I don't know what noggin is but it is not available via air here. If you do not have access to cable, the alternatives to Sesame Street here are Today Show, Good Morning America and The Early Show. If they stay home from school they could even benefit from Jerry Springer and The Young and the Restless. Not exactly kid fare, and as mentioned previously, the kids who may benefit most from the Ready to Learn shows like Sesame street, are often times the ones who don't have cable or dvds.

Another reason I like public radio and television is the lack of commercials. Did you realize the US is one of the only countries where advertising targeting minors is perfectly legal? I personally don't like the likes of corporate America getting into the heads of and influencing our kids. I personally like to avoid commercials myself. Additionally this means sponsors views won't sway or censor programming as is the case on the rest of broadcasting, which is important to me as well. Talk about actually fair and balanced.

I think public broadcasting has an important place in our society and in order to stay in that place it needs government subsidies to survive.

The link above was updated some time this afternoon, thought I'd post it
Quote:
June 23, 2005

Dear Friends,

After an unprecedented mobilization by supporters, parents, educators and "viewers like you," the House of Representatives has voted overwhelmingly and in a bi-partisan way, to partially restore cuts made earlier this month by a House Committee. Having spoken with many members of Congress myself, I know it was your voices that made the difference for them in this difficult budget year.

We are enormously grateful to the members of the House who supported this critical, though partial, restoration of funding for public broadcasting. We want to thank Representatives David Obey (D-WI), Nita Lowey (D-NY), Jim Leach (R-IA) and a bi-partisan group of members for their diligent efforts on our behalf.

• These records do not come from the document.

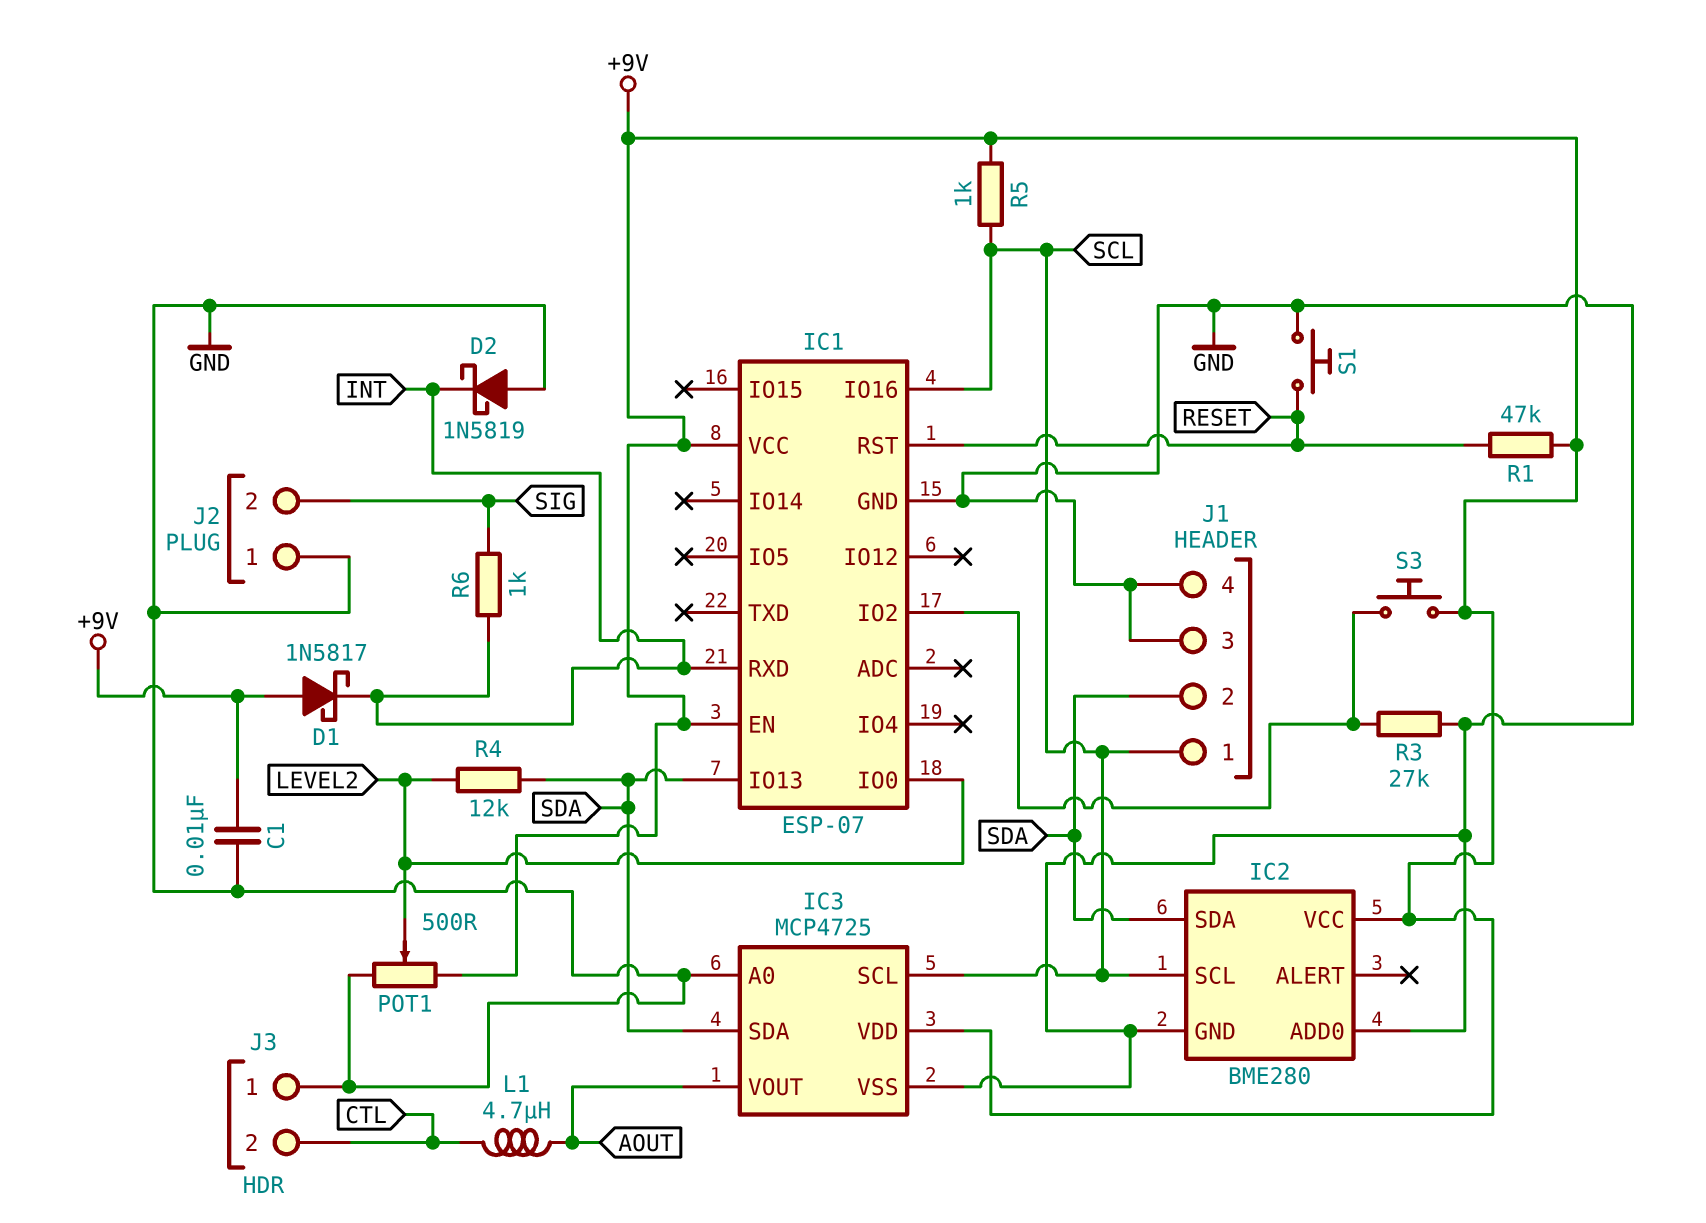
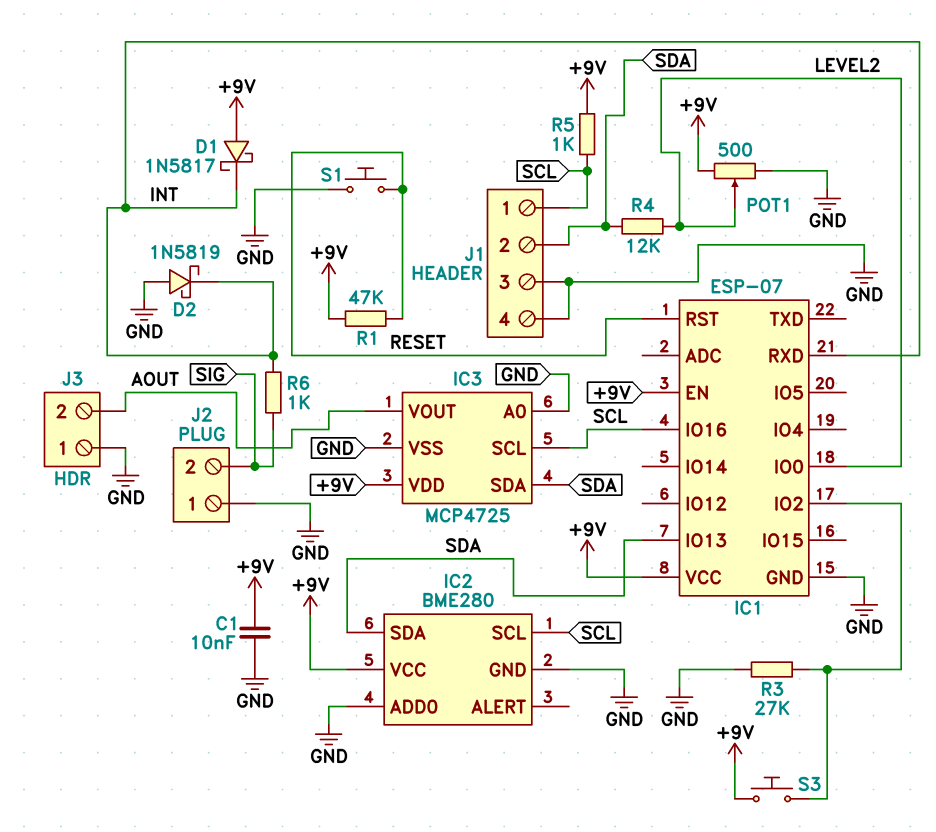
J3 pin 2: CTL -> AOUT
L1: 4.7uH (AOUT, CTL) -> none

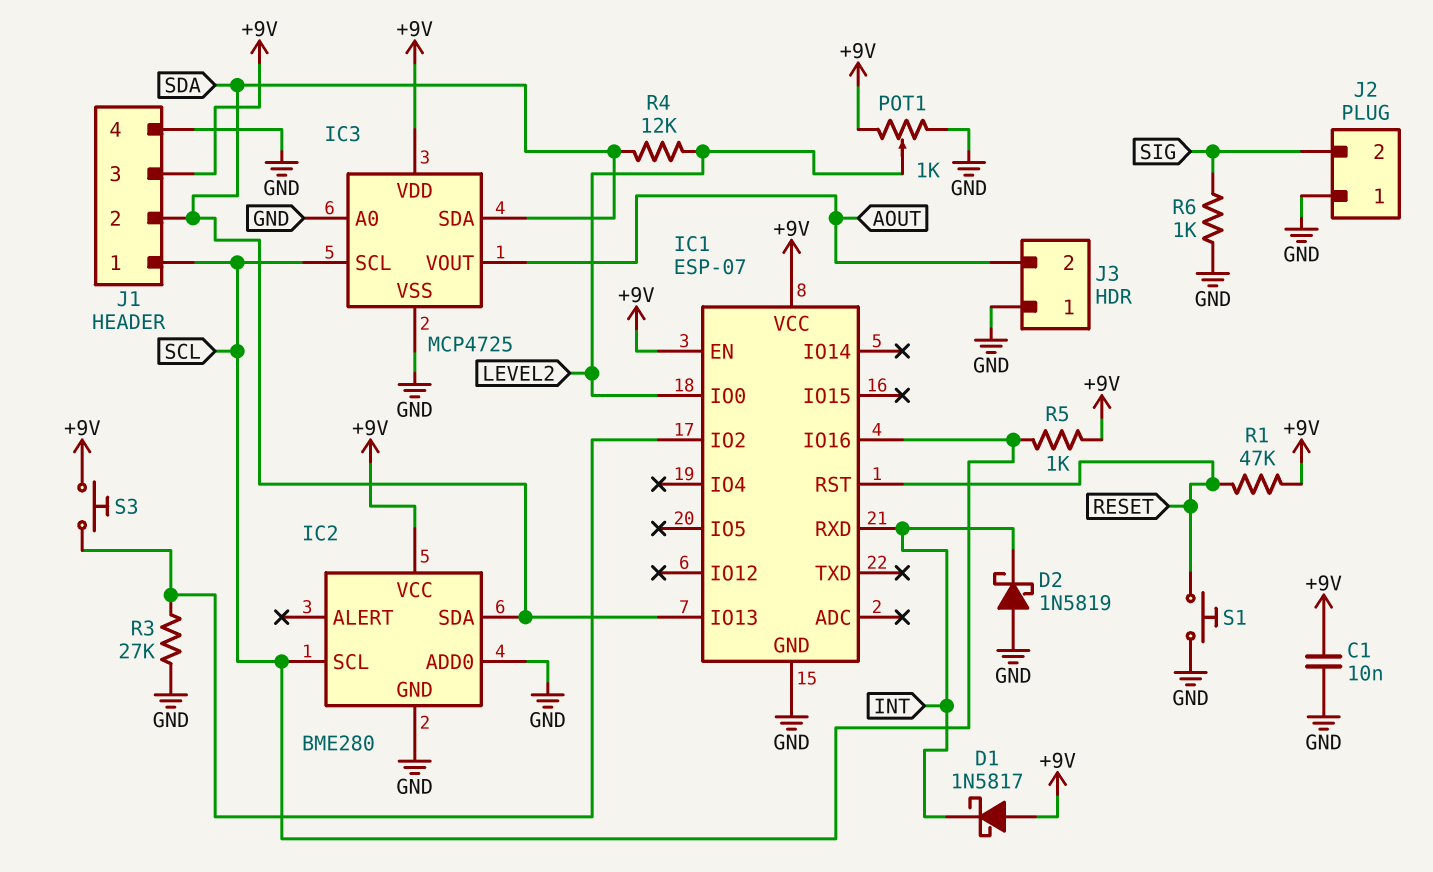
J1 pin 3: GND -> +9V
POT1: 500 (+9V, GND, wiper LEVEL2) -> 1k (+9V, GND, wiper LEVEL2)
R6: 1k (INT, SIG) -> 1k (GND, SIG)

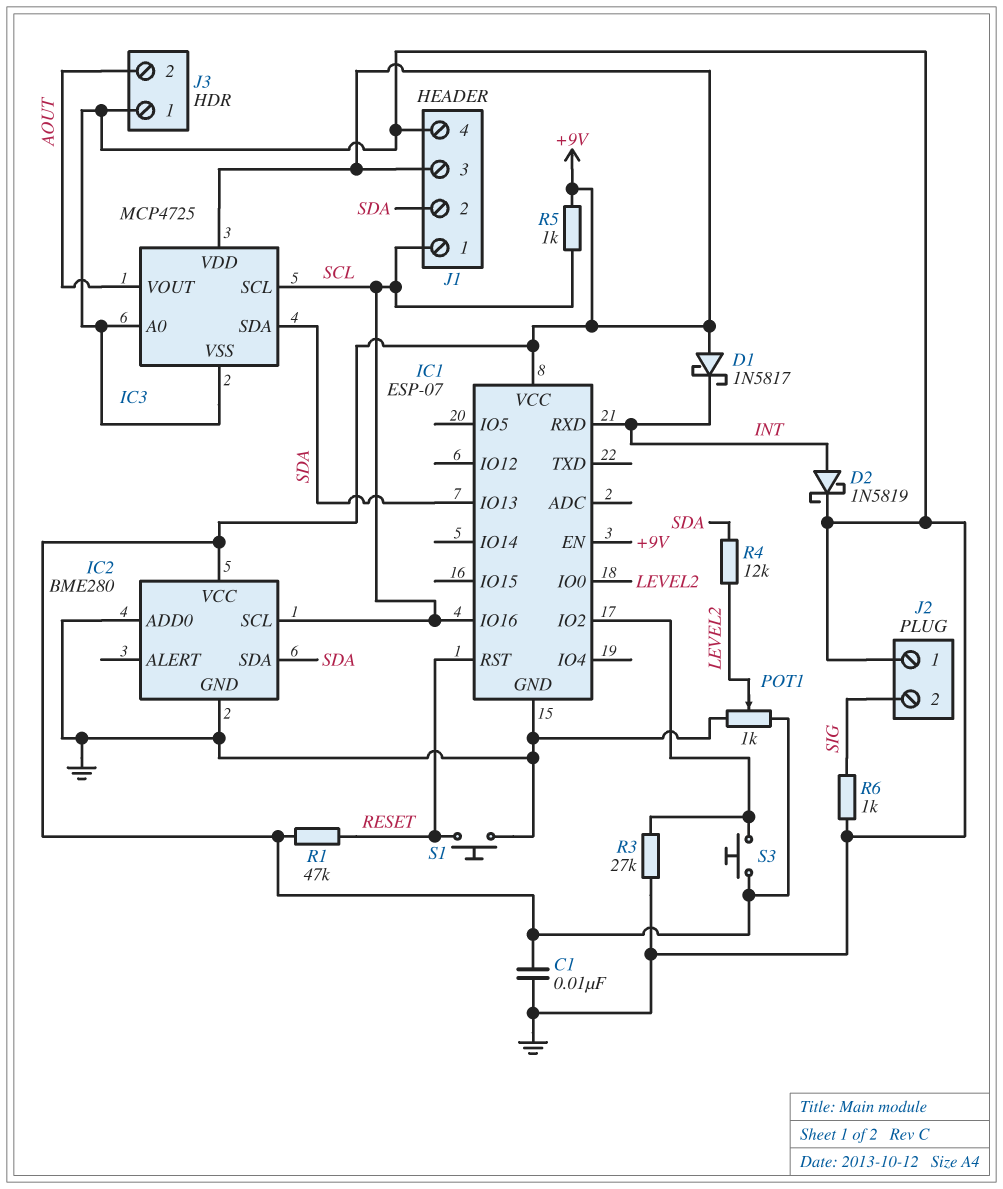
D2: schottky 1N5819 (A GND, K INT) -> schottky 1N5819 (A INT, K GND)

We are also delighted that our PBS member stations were able to generate the support of their communities who weighed in effectively with their members of Congress.

Despite this victory, we remain very concerned that essential federal funds were nonetheless eliminated for our Ready To Learn service which helps low-income parents and caregivers, for the interconnection system that links PBS with local stations and for the transition to digital broadcasting mandated by Congress.

With these cuts, the financial burden of maintaining these operations will fall entirely to local public television stations, decimating their ability to finance local programming, educational outreach and even to air PBS programming. In terms of the digital transition, without restoration of funds, many local PBS stations, especially those in rural areas, will be unable to complete the transition and will go dark when their analog signal goes off.

With the future of the public broadcasting system still at stake, we will continue to work with APTS and NPR to ensure that full funding will be restored as the bill moves through the U.S. Senate and to conference committee in order to ensure the future of public broadcasting, the only media devoted to editorial independence, to local community service and to educational children's and prime time programming.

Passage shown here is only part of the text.